M4M4T.COM, Bekasi Kota – Salah satu calon Walikota Bekasi Dr. H.Tri Adhianto Tjahyono pada Selasa(12/8/2024) siang menyempatkan hadir dalam undangan silaturahmi dari Dewan Perwakilan Pusat Asistensi Media Nasional (DPP AsMEN) yang beralamat di jalan Antilop Rw 02, Jati Bening Baru, Kecamatan Pondok Gede Kota Bekasi, Jawa Barat.
Selain Silaturahmi, kehadiran calon Walikota Bekasi yang diusung oleh PDI P, adalah juga untuk memenuhi undangan audiensi di kantor yang mewadahi lebih dari 30 media online.
Dalam audiensi dengan tema ” Teman Ngopi (Ngumpulin Inspirasi)” yang dibawakan oleh salah satu pengurus AsMEN, M.Hatta Tohir, Tri menyampaikan beberapa visi dan misi program mendatang sebagai salah satu calon Walikota Bekasi.
Sebagaimana diketahui ini adalah pertemuan yang kesekian kalinya dengan AsMEN yang kedepannya siap bersinergi melalui mediasi antara media di bawah naungan AsMEN dan dirinya sebagai narasumber dan juga sebagai calon kepala daerah dikontestasi pilkada 2024 yang akan datang.
Ada beberapa poin yang disampaikan Tri dalam wawancara yang berdurasi kurang lebih satu jam, yaitu terkait isu yang berkembang di masyarakat Kota Bekasi tentang penataan yang berintraksi dengan kehidupan masyarakat di Kota Bekasi yang akan dipimpinnya
Tujuan kebersamaan dibangun Tri Adhianto untuk menghadapi persoalan, dan mengatur langkah – langkah yang strategis dalam mempersiapkan seluruhnya, juga menghadapi kandidat – kandidat bakal calon kepala daerah tahun 2024.
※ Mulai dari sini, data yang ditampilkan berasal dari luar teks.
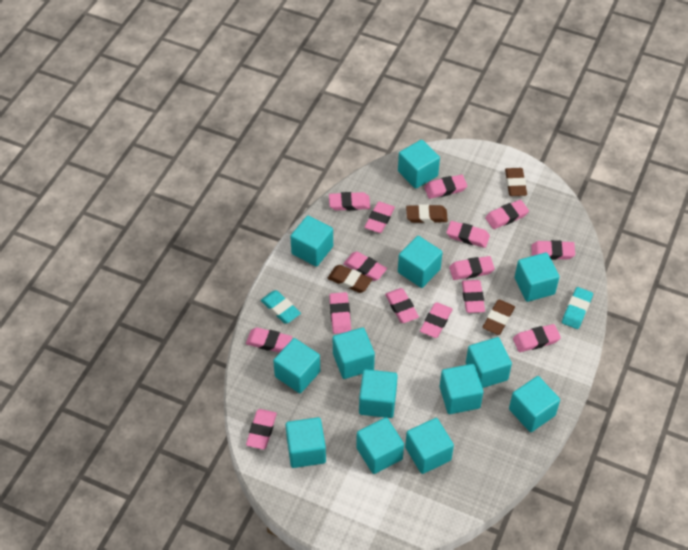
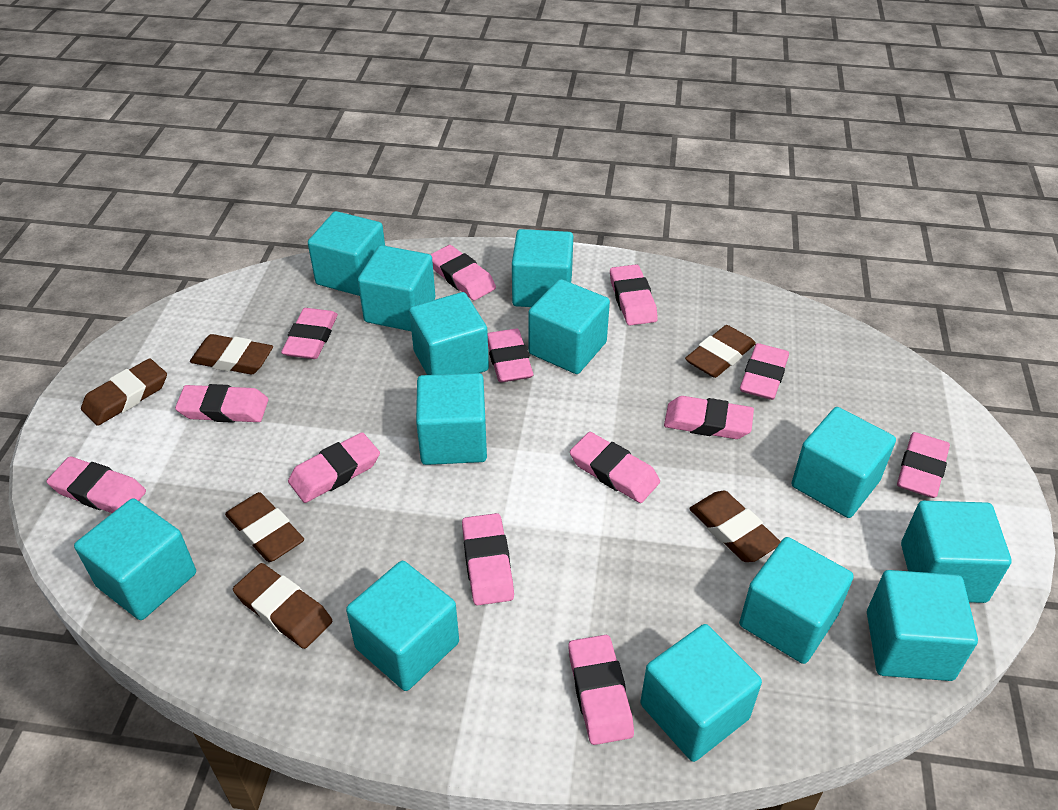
brown eraser: 4 -> 6
pink eraser: 15 -> 13
turquoise eraser: 2 -> 0

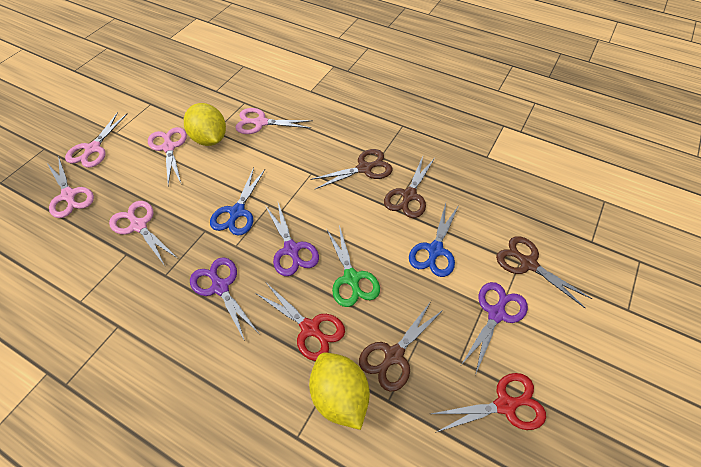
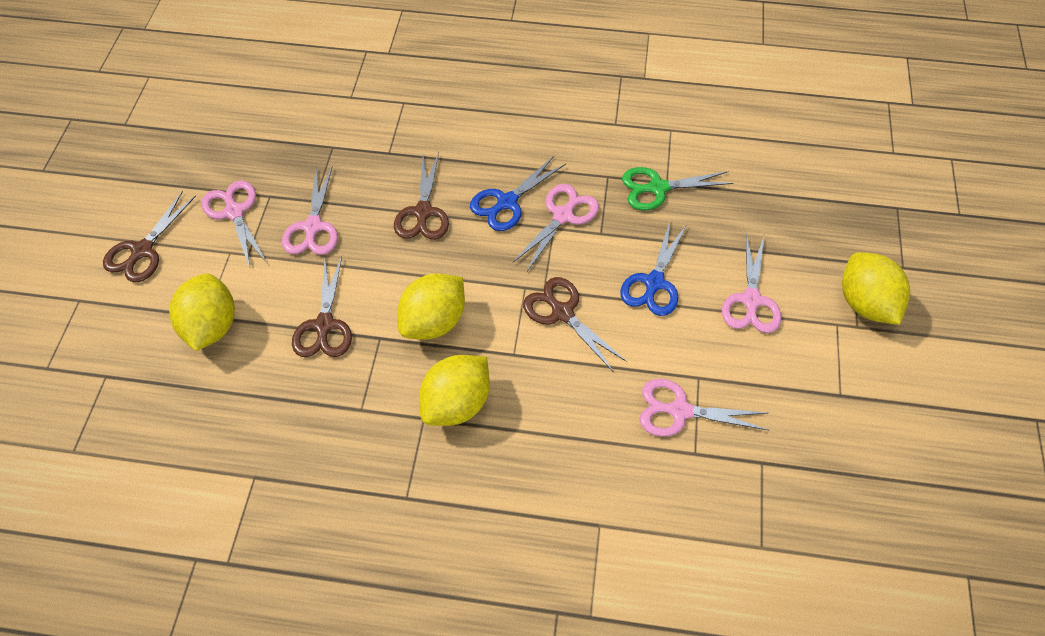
purple scissors: 3 -> 0
red scissors: 2 -> 0
yellow lemon: 2 -> 4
Beliau juga menyampaikan, jika suaranya mencapai tujuh puluh persen berjanji untuk mempersiapkan armada ambulans sebagai misi sosial kepada media Asmen. Yang akan digunakan dalam misi kemanusiaan yang membutuhkan pertolongan supaya orang sakit bisa diatasi secara efisien. Karena itu armada ambulans ini menjadi sarana pertolongan yang cepat, dan diandalkan, sebagai solusi Kota yang relatif sangat mudah.
Selain itu program membantu produk UMKM, bagi masyarakat Kota Bekasi yang berpenghasilan masih dibawah rata – rata perhari, terbantu dengan adanya program UMKM.
Diapun juga memperhatikan kesenian tradisional nusantara. Karena kita tidak boleh lupa dengan senibudaya dinegeri kita sendiri, dan harus dilestarikan. Dikenalkan kepada generasi penerus, meneruskan budaya seni sendiri.